W najbliższym czasie mieszkańcy Poznania i turyści będą mogli wypić kawę w zabytkowym tramwaju na ul. Zielonej. - Na 99 proc. uda się otworzyć kawiarenkę na 1 maja. Mamy jeszcze trochę pracy z załatwianiem pozwoleń w energetyce i wodociągach. No i mamy problem z zapleczem. Ale powinno się udać – mówi „Gazecie Wyborczej” właściciel tramwajowej kawiarenki, Tomasz Zieliński.

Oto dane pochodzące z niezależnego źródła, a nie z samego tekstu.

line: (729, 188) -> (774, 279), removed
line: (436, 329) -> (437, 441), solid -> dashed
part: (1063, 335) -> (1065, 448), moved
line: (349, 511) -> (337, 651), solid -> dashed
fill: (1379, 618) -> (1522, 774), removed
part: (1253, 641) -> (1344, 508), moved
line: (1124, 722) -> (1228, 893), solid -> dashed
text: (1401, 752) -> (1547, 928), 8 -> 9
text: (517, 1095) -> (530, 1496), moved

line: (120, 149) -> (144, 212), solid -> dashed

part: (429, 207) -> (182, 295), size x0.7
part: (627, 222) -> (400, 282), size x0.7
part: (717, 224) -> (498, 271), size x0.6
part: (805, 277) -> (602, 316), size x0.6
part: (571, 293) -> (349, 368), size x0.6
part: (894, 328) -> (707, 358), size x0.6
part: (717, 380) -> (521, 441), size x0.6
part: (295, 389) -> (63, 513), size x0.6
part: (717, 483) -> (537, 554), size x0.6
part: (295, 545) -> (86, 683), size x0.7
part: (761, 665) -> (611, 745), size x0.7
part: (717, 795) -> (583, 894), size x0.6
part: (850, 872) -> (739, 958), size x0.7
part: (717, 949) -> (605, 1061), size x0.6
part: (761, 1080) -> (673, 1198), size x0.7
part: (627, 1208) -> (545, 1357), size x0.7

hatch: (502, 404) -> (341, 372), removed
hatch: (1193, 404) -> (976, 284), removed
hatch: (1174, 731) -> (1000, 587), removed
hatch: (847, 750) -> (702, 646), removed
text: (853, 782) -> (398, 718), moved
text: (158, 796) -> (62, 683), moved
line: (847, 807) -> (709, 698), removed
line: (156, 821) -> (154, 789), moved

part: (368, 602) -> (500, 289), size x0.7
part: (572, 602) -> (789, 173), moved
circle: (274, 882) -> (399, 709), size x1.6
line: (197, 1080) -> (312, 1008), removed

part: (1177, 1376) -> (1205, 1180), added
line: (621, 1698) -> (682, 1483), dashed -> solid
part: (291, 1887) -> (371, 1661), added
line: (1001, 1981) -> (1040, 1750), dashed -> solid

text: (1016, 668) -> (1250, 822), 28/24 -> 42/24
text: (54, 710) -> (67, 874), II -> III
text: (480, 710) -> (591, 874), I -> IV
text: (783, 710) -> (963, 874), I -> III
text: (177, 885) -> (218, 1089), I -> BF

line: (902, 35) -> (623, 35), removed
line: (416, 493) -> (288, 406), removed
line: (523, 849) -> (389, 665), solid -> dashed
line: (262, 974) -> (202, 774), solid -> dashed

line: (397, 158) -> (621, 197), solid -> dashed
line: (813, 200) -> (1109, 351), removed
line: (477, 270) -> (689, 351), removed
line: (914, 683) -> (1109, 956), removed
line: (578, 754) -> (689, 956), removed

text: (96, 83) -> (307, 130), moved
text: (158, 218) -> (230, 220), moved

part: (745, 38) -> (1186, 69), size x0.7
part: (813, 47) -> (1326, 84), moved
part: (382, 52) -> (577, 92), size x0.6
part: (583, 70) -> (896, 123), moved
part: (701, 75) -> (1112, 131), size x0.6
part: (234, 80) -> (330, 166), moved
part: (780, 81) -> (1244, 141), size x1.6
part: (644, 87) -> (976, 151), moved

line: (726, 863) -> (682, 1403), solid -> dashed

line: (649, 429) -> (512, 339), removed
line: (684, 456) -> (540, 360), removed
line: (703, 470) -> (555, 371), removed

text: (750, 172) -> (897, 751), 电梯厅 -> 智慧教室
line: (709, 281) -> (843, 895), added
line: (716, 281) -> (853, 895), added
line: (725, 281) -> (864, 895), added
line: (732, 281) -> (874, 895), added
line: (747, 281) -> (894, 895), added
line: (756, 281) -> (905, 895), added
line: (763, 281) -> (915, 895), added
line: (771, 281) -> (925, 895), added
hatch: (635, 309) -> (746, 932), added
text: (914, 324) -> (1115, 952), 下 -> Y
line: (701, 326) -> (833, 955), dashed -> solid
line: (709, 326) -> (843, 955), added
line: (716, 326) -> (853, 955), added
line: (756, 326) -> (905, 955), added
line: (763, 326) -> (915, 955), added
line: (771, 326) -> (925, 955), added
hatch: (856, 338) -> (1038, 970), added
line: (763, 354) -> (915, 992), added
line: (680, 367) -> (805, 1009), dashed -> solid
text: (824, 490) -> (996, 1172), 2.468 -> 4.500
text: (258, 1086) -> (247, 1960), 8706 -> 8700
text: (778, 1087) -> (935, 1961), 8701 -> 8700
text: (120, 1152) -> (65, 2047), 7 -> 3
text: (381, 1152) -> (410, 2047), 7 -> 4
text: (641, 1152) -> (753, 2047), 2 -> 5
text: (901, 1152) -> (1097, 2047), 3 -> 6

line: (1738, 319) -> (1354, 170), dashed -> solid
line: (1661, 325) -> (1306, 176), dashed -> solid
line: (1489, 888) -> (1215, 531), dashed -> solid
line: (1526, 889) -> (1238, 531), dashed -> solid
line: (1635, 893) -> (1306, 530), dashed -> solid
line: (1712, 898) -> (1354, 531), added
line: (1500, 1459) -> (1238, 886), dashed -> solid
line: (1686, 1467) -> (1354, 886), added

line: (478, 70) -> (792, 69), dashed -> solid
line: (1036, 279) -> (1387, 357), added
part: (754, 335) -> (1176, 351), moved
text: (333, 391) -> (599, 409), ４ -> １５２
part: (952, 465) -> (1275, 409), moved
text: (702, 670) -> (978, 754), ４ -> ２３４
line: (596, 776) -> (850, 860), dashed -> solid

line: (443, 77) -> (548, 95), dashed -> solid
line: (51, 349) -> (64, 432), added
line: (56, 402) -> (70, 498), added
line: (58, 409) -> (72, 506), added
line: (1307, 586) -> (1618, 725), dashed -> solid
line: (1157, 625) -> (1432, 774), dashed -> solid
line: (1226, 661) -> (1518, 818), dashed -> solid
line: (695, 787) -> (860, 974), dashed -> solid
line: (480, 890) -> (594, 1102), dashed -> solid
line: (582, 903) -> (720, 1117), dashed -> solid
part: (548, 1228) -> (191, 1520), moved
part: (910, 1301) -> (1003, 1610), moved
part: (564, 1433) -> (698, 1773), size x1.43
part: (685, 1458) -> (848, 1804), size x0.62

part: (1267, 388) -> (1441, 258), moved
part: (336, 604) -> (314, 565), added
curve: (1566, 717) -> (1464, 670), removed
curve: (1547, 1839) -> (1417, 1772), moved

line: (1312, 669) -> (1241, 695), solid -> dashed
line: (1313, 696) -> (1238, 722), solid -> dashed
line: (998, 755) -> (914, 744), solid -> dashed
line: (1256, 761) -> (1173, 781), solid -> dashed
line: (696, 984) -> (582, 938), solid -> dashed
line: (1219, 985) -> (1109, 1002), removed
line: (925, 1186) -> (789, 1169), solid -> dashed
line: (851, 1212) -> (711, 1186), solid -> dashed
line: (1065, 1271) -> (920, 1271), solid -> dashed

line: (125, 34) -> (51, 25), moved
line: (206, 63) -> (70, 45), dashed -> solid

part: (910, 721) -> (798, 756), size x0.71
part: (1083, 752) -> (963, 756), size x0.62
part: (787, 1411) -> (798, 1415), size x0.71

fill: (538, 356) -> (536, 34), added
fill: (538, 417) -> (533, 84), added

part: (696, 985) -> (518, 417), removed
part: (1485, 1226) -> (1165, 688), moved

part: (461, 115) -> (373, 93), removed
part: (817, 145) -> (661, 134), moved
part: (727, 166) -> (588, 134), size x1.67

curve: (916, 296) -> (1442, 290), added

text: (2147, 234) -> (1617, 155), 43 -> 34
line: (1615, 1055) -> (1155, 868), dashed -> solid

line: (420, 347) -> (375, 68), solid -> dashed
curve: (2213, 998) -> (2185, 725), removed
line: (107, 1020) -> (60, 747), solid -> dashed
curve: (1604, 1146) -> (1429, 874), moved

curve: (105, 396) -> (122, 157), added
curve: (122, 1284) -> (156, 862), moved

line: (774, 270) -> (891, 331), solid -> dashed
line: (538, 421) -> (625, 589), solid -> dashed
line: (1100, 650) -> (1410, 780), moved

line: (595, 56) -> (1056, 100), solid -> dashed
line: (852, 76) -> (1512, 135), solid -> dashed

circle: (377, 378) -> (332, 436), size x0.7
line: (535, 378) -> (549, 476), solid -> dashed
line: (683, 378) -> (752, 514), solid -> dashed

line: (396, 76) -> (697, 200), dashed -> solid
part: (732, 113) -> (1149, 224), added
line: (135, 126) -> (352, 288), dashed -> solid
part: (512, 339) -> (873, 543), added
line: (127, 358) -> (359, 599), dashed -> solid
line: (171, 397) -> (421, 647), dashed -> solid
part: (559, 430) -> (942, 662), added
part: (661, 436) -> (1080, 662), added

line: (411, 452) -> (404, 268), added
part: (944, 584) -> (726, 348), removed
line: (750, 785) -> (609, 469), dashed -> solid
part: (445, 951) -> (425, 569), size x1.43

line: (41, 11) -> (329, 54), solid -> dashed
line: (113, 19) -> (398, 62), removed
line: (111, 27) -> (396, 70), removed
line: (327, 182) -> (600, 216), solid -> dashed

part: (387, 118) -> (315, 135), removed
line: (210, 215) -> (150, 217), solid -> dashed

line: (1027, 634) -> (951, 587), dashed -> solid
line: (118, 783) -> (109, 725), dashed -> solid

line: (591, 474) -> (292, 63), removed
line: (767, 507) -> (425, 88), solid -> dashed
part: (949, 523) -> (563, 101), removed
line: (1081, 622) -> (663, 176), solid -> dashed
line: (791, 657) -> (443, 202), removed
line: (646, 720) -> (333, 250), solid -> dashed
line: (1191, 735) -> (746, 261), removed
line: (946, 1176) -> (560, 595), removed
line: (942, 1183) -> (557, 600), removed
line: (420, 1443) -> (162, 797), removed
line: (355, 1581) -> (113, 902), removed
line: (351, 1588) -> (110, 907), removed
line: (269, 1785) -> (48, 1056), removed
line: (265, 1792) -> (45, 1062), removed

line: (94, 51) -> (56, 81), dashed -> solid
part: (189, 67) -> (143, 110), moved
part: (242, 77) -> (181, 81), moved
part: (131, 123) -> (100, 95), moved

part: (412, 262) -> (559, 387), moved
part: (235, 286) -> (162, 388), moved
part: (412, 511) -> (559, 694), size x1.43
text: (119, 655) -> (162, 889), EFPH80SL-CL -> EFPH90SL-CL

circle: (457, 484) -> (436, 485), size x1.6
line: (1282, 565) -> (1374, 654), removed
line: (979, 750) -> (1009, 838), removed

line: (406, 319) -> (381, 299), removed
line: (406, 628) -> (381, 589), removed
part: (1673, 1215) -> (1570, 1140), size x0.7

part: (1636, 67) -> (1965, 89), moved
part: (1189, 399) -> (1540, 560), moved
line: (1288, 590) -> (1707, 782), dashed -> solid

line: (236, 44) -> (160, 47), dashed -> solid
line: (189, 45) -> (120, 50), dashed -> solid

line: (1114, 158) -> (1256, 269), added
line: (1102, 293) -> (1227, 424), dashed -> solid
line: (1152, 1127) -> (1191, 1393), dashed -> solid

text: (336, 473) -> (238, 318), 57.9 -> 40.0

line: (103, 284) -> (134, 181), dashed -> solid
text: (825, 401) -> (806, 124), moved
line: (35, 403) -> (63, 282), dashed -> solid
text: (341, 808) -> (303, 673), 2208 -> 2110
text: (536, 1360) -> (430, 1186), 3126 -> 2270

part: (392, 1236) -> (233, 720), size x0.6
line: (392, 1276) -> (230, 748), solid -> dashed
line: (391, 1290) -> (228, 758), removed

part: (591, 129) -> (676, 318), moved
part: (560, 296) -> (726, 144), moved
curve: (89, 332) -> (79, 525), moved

W ubiegłym roku MPK Poznań ogłosiło przetarg na sprzedaż zabytkowych wagonów tramwajowych. Inwestorzy zgłosili osiem ofert. W postępowaniu zaoferowano sprzedaż 5 różnych wagonów: dwa typu N, dwa typu 105Na oraz GT8. Inwestor zobowiązany został do wyremontowania i dostosowania wagonu do działalności gastronomicznej. - Mamy fragmenty nieużywanych torowisk w śródmieściu, na których taka kawiarenka by mogła stanąć: przy ul. Zielonej u zbiegu z ul.Podgórną, na ul. Szczanieckiej i na Ostrowie Tumskim – informowała Iwona Gajdzińska, rzecznik prasowy MPK Poznań.
- Koncepcja tramwajowej kawiarenki to pomysł Komisji Rewitalizacji i jej i przewodniczącego Mariusza Wiśniewskiego. Zaproponowaliśmy pięć wagonów z przeznaczeniem na ten cel, wyznaczyliśmy trzy różne lokalizacje i rozpisaliśmy konkurs na najciekawszy projekt. Wśród 8 ofert, które zostały nadesłane, najciekawsza okazała się ta, którą złożył pan Tomasz Zieliński prowadzący już w Poznaniu dwa punkty gastronomiczne – podkreśla Gajdzińska.
Zabytkowy wagon, który zakupił Zieliński przeszedł już wstępny remont. - Elementy konstrukcji stalowej są już zabezpieczone. Jesteśmy na etapie zagospodarowania wnętrz. Chcemy wykorzystać każdy centymetr – informuje „Gazetę Wyborczą” architekt Małgorzata Grabkowska.
Tramwajowa kawiarenka planowo zostanie otwarta na początku maja. Będzie ona stała na fragmencie torowiska przy ul. Zielonej.